High-net-worth individuals interested in venture or angel funding for Black-owned businesses should reach out to investment advisors and capital management firms that specialize in impact investing, Endries says. “Advisors can make connections with impact funds focused on providing growth capital to Black-owned businesses,” she adds. “They can also help you target your investments geographically.”

Explore Peer-to-Peer Lending

For investors looking for a creative and lower-cost way to invest in Black-owned companies, peer-to-peer loans can have a lasting impact on business owners. Peer-to-peer loans cut financial institutions out of the process and allow individuals to make loans to borrowers.

“In 2022, 49% of borrowers through Kiva U.S. were Black-owned businesses, including creative firms, health care providers, retail boutiques, cosmetics and beauty lines, and more,” says Kathy Guis, vice president of investments at Kiva, a crowdfunding firm in San Francisco. “These 0%-interest loans are often the first step for small business owners in accessing funding.
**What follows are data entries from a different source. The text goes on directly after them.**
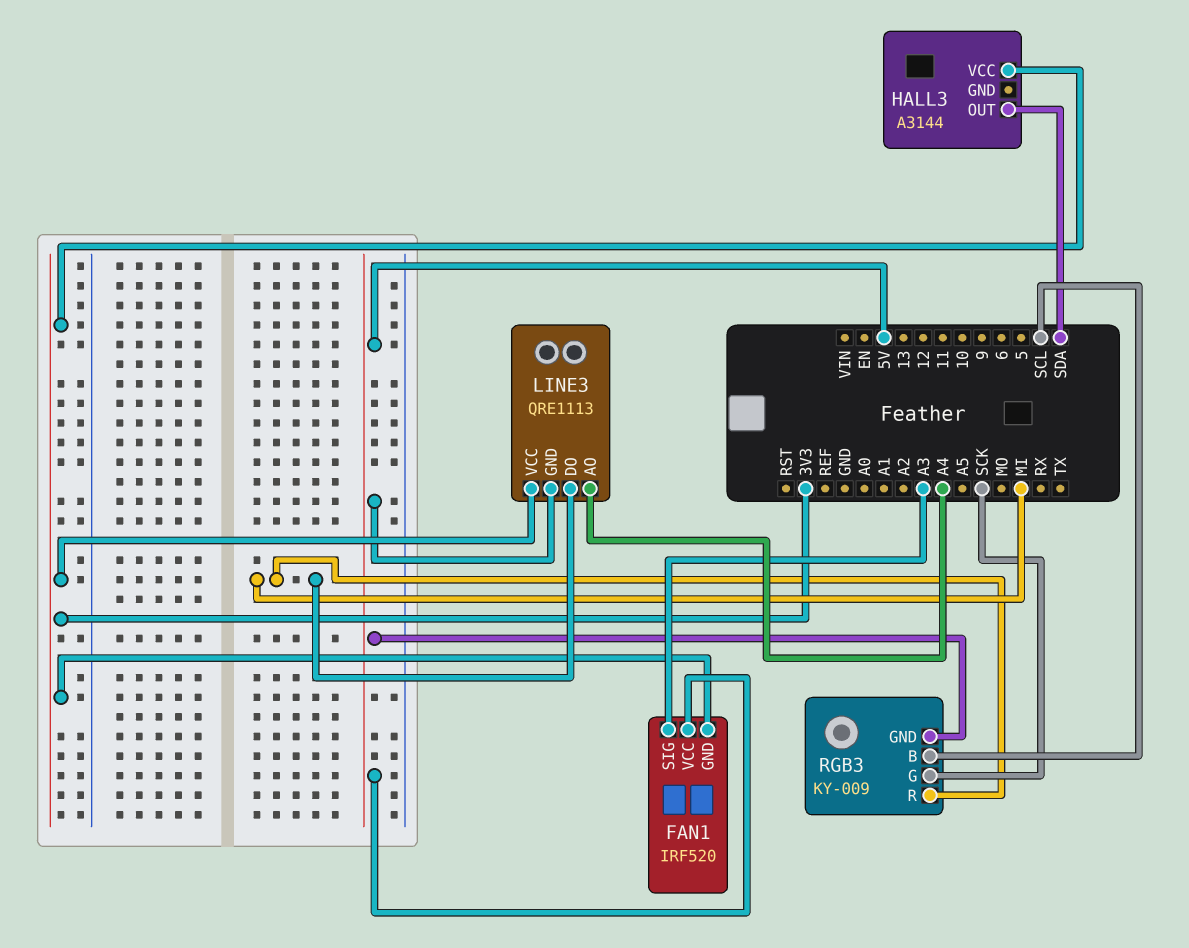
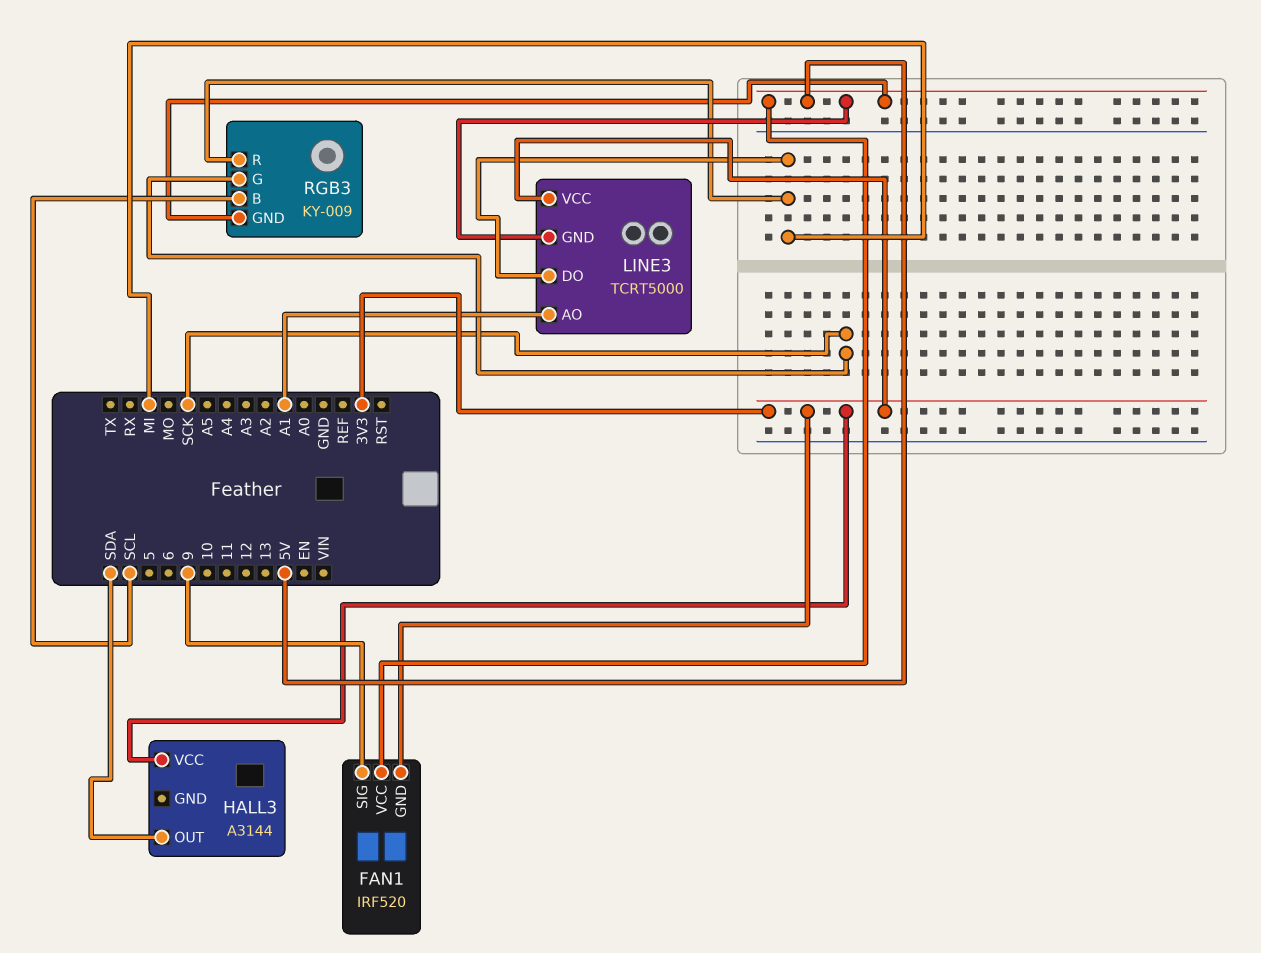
FAN1 pin SIG: A3 -> 9
LINE3: QRE1113 -> TCRT5000
LINE3 pin AO: A4 -> A1

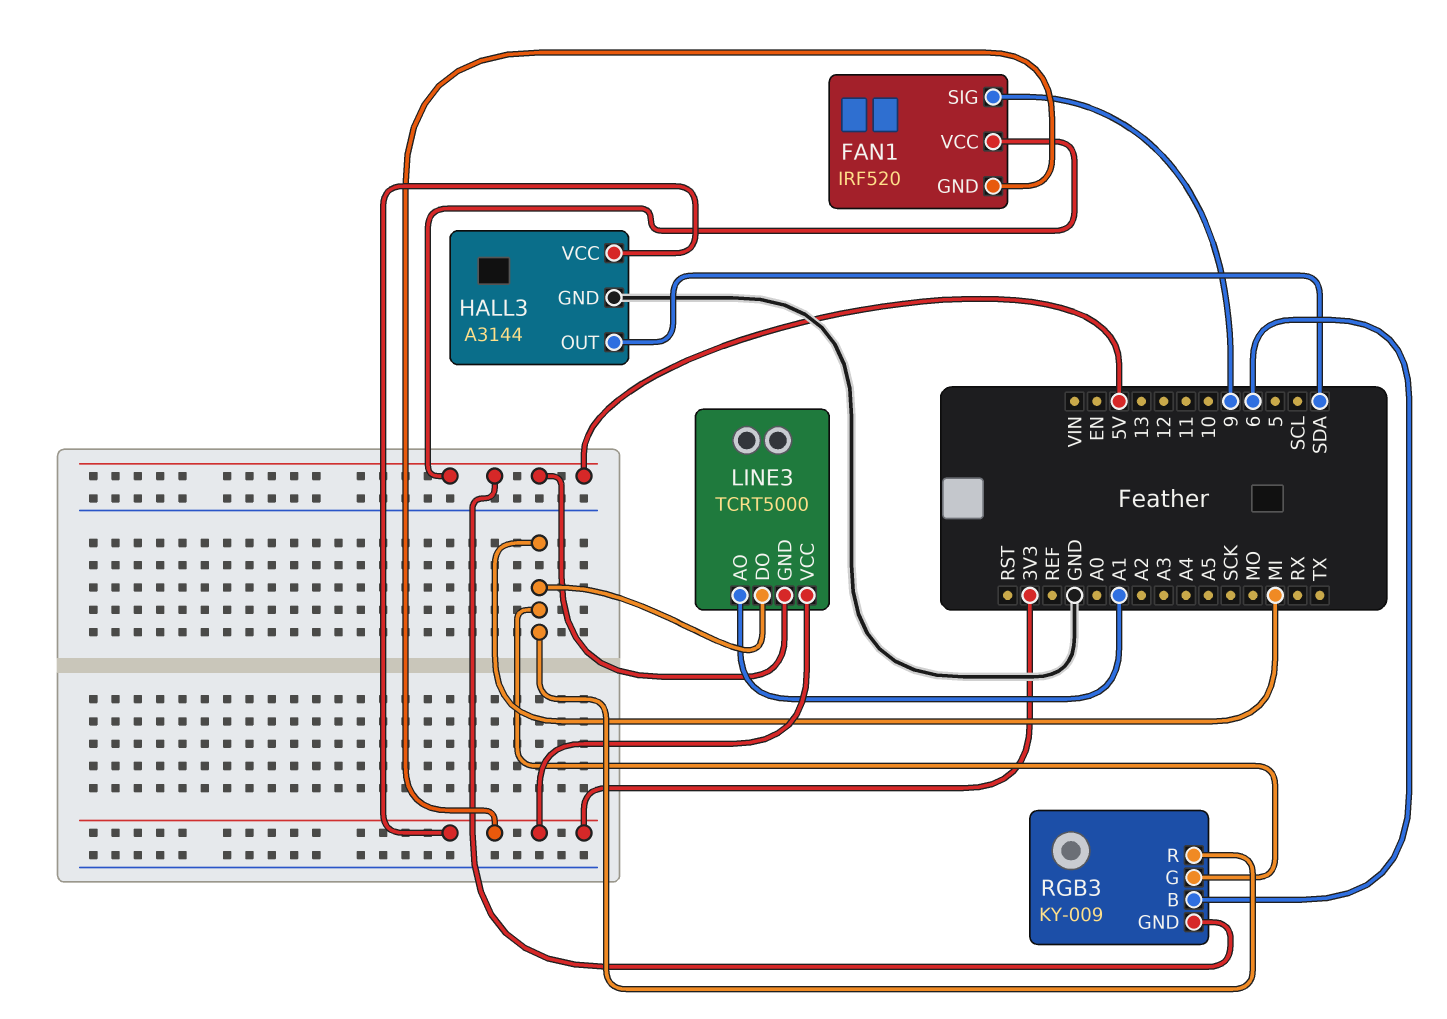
HALL3 pin GND: none -> GND
RGB3 pin B: SCL -> 6
RGB3 pin G: SCK -> MI

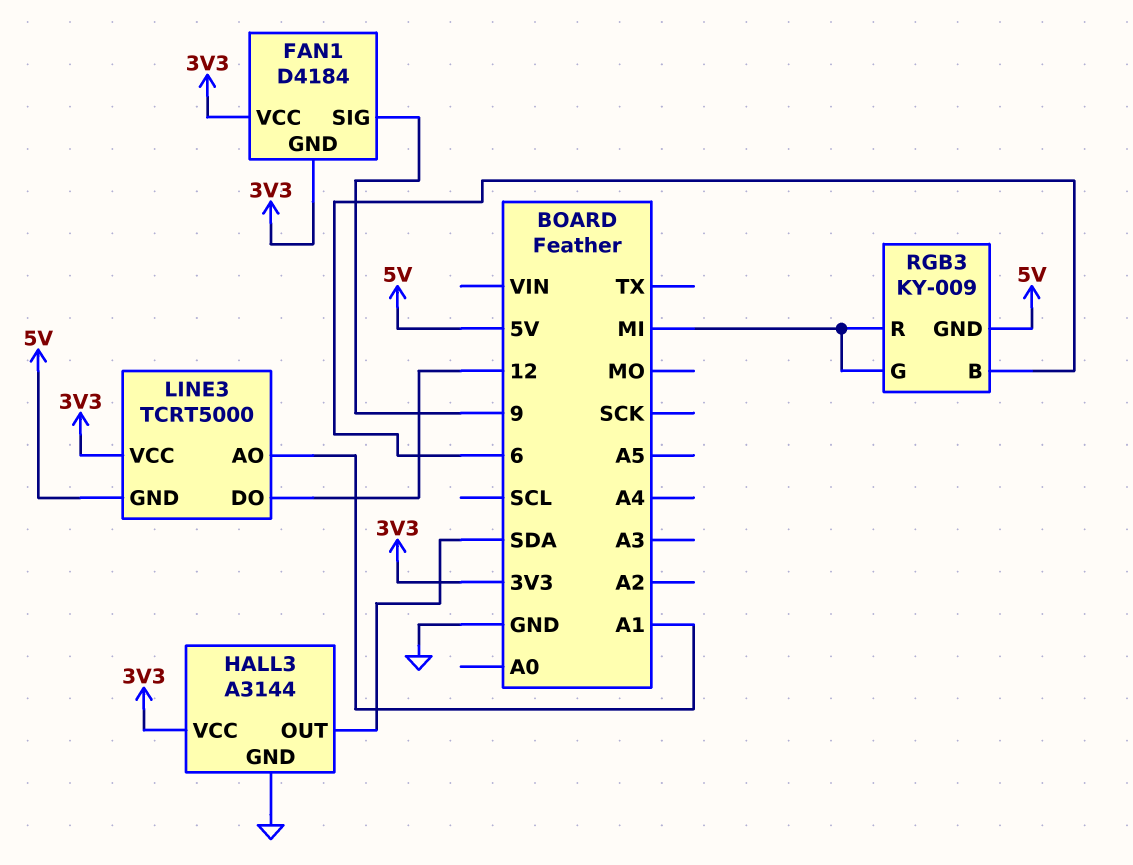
FAN1: IRF520 -> D4184
FAN1 pin VCC: 5V -> 3V3
LINE3 pin DO: MI -> 12

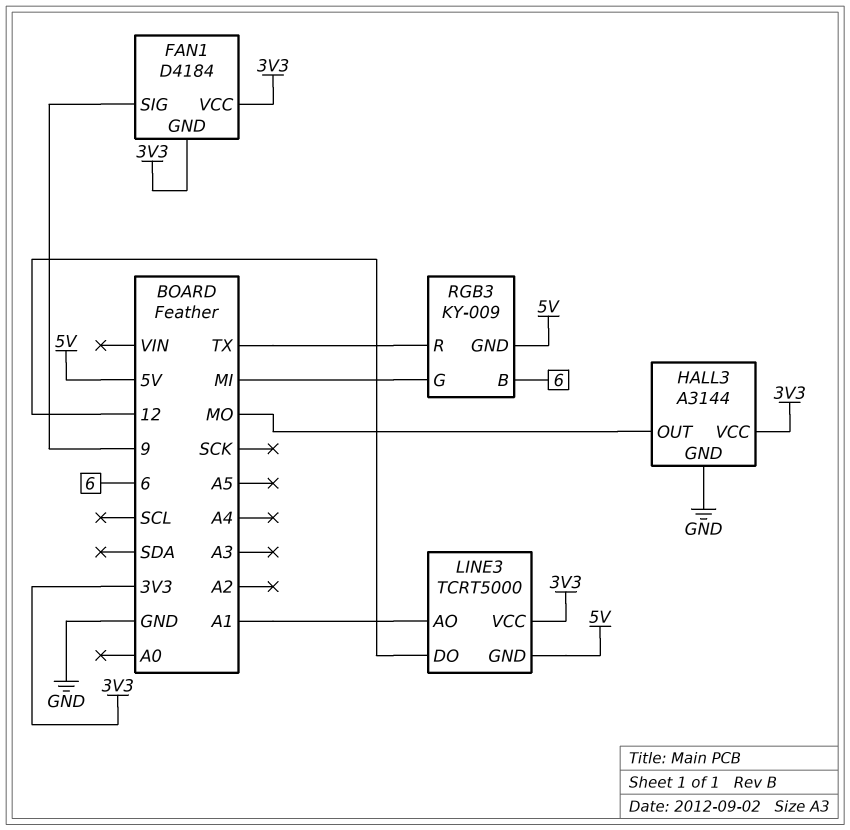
HALL3 pin OUT: SDA -> MO
RGB3 pin R: MI -> TX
From our research, we know that we’re their first engagement with formal financial services.”

“What’s more, these loans can help provide a proven track record for startup companies,” Guis adds.

Stocks of Black-Owned Businesses

It’s possible to invest in the stocks of Black-owned businesses, but there’s a caveat and it’s a big one: It’s a challenge right now due to the dearth of minority-owned publicly traded companies.

“Of the 4,300 public companies in the U.S. reported by the American Council for Capital Formation in June 2022, there were seven Black-owned companies,” Sandoval says. “That comes to approximately 0.16% of public companies.”

He adds that “Black-owned businesses need capital to grow and scale their operations. So, investors should invest in Black-owned businesses when they’re private. When Black-owned businesses are adequately capitalized, the chances of achieving an IPO goes up.”

Endries says that researching Black-owned publicly traded companies takes some diligence and creativity.

“It’s difficult to categorize a publicly traded company’s ownership by race because ownership is spread across shareholders,” she says. “A better way is to look for companies with well-represented diverse leadership at the CEO, SVP (senior vice president) and board levels, in particular.”

“Many companies also report on their diversity statistics, and sustainable investment mutual funds often highlight social or racial justice as one lens they use to determine holdings in their fund,” Endries says.